The seven sixes broke his own record as a Tigers batsman to hit the most number of sixes in an ODI innings, taking his career count to 41 (Aftab Ahmed has the highest with 49 sixes).
"Don't worry, that record will be broken too," a tongue-in-cheek Tamim said yesterday. The local boy turned into the prime entertainer with his 96-ball 95, even his heart-breaking dismissal soon after reaching the nineties adding to the drama.
"But that's just me. It obviously feels bad but I'm not too concerned about not getting a hundred. But I won't say this is right. I will learn from it and try not to repeat the same mistake in the future," he said in the post-match press conference.
"Honestly, I get nervous when I'm in the nineties. I have to work on this because I could have scored five singles to reach the hundred but I didn't. I always love playing shots and I hit 7-8 sixes. That's my strength," he added.
Tamim also equaled Shahid Afridi and Saurav Ganguly in hitting the highest number of sixes, seven in all, in an innings in Bangladesh.
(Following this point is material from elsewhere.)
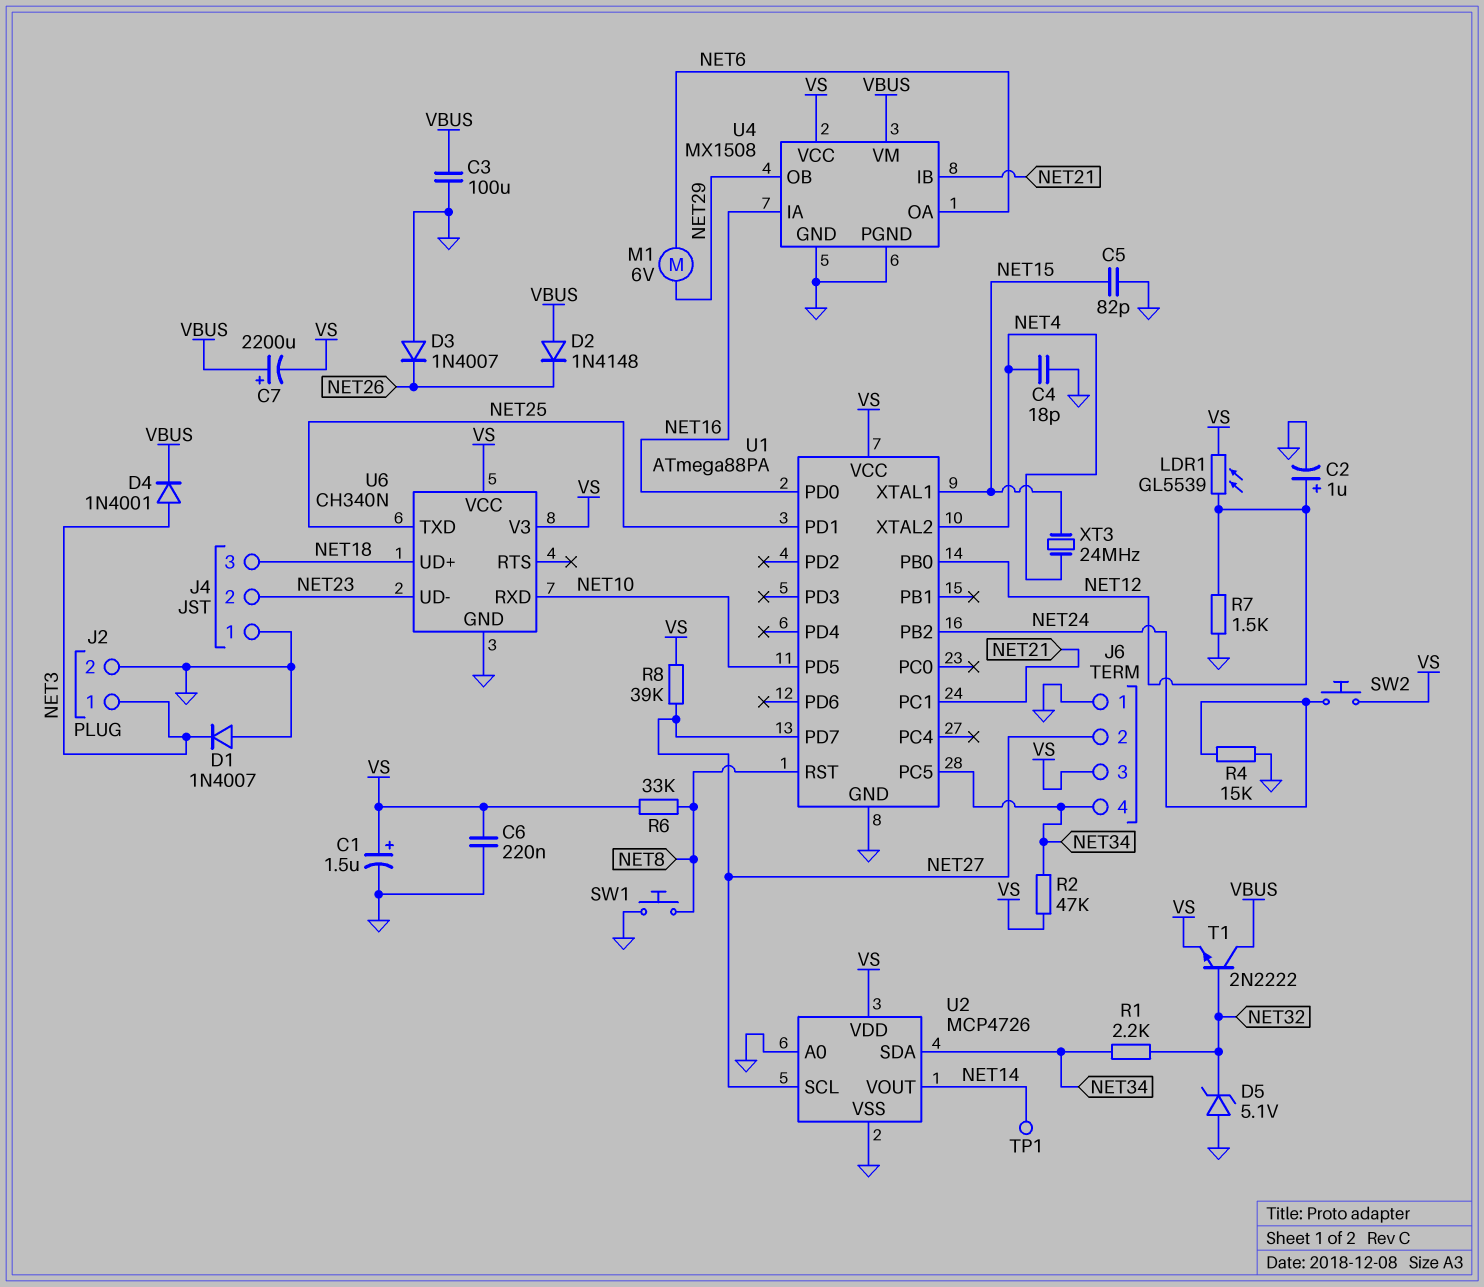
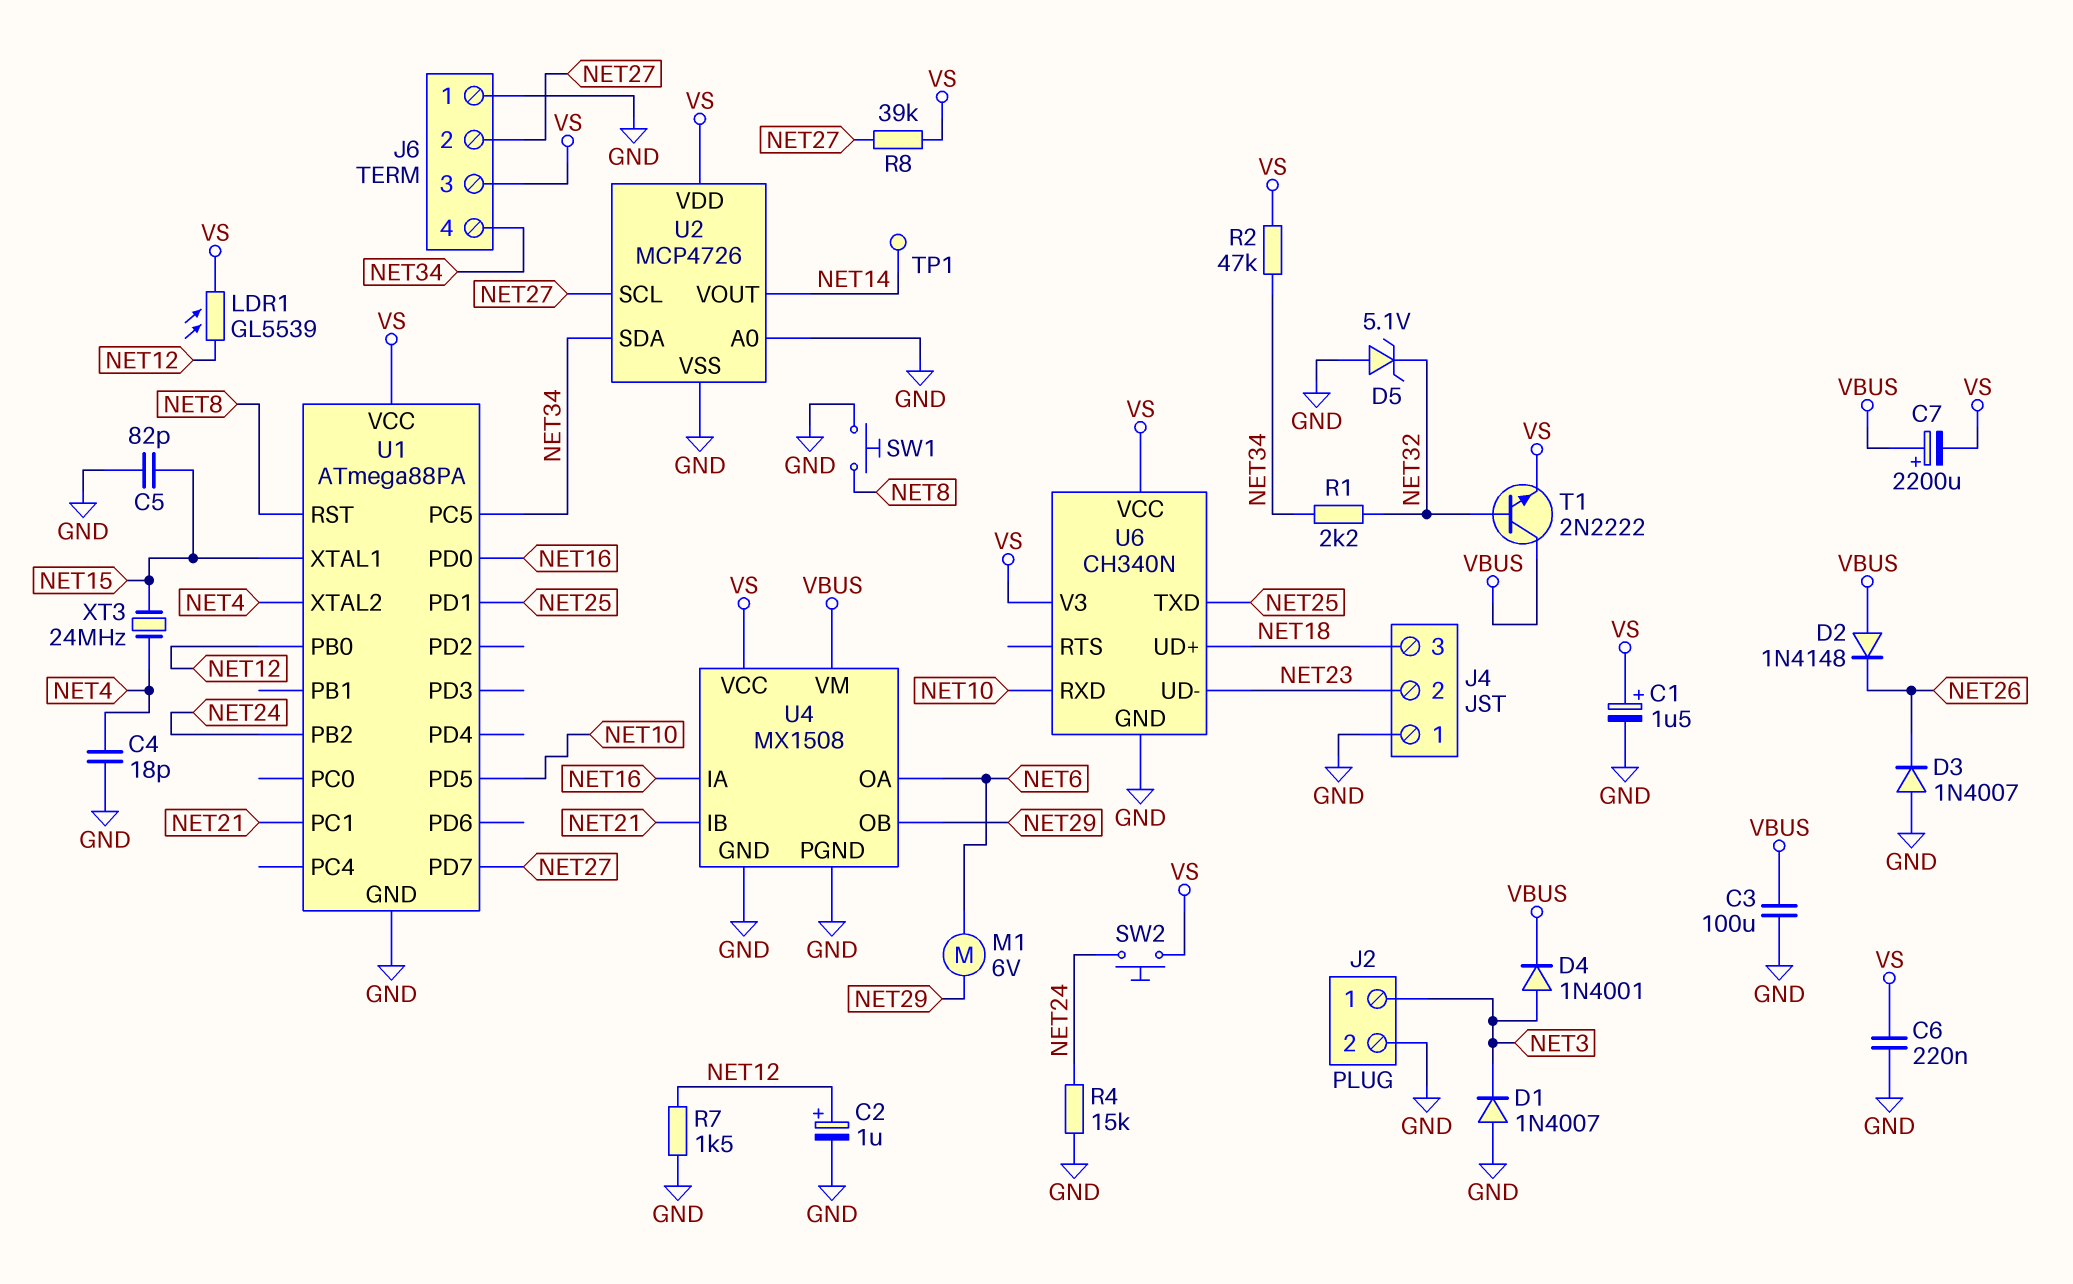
R6: 33k (NET8, VS) -> none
While there is not much similarity between the Pakistani and the Tigers opener, the manner in which Tamim chases away the spinners is akin to the former India captain.
"When we talk about him [Ganguly] in the team meetings, we always say that in his prime, he just destroyed the spinners, left-armers in particular. Whenever he came down the wicket, it was a six," he said. On Sunday, Tamim's charge at the spinners looked a bit like those days in the late 1990s when Ganguly made spinners run for cover.
But without thinking too much about comparing himself, the local boy was more concerned to return among the runs after the injury lay-off.
"Definitely it was a welcome score. I feel a lot better now and hopefully, the Premier League will also be a good campaign for me," he said.
Tamim has topped the run-charts in the series, 162 from four games, a target he always sets as a personal goal and lets it be known.
Another 70 or so days later, a second World Cup beckons the left-hander from Chitta-gong who tormented India last time around. This time though, the target looks bigger and the method, more clinical.
HIGHLIGHTS
* Most sixes by a Bangladeshi batsman in an ODI innings - 7
* Joint highest sixes in Bangladesh soil (equaling Saurav Ganguly and Shahid Afridi) - 7
* Second highest sixes by a Bangladeshi batsman in his career (41), second only to Aftab Ahmed (49).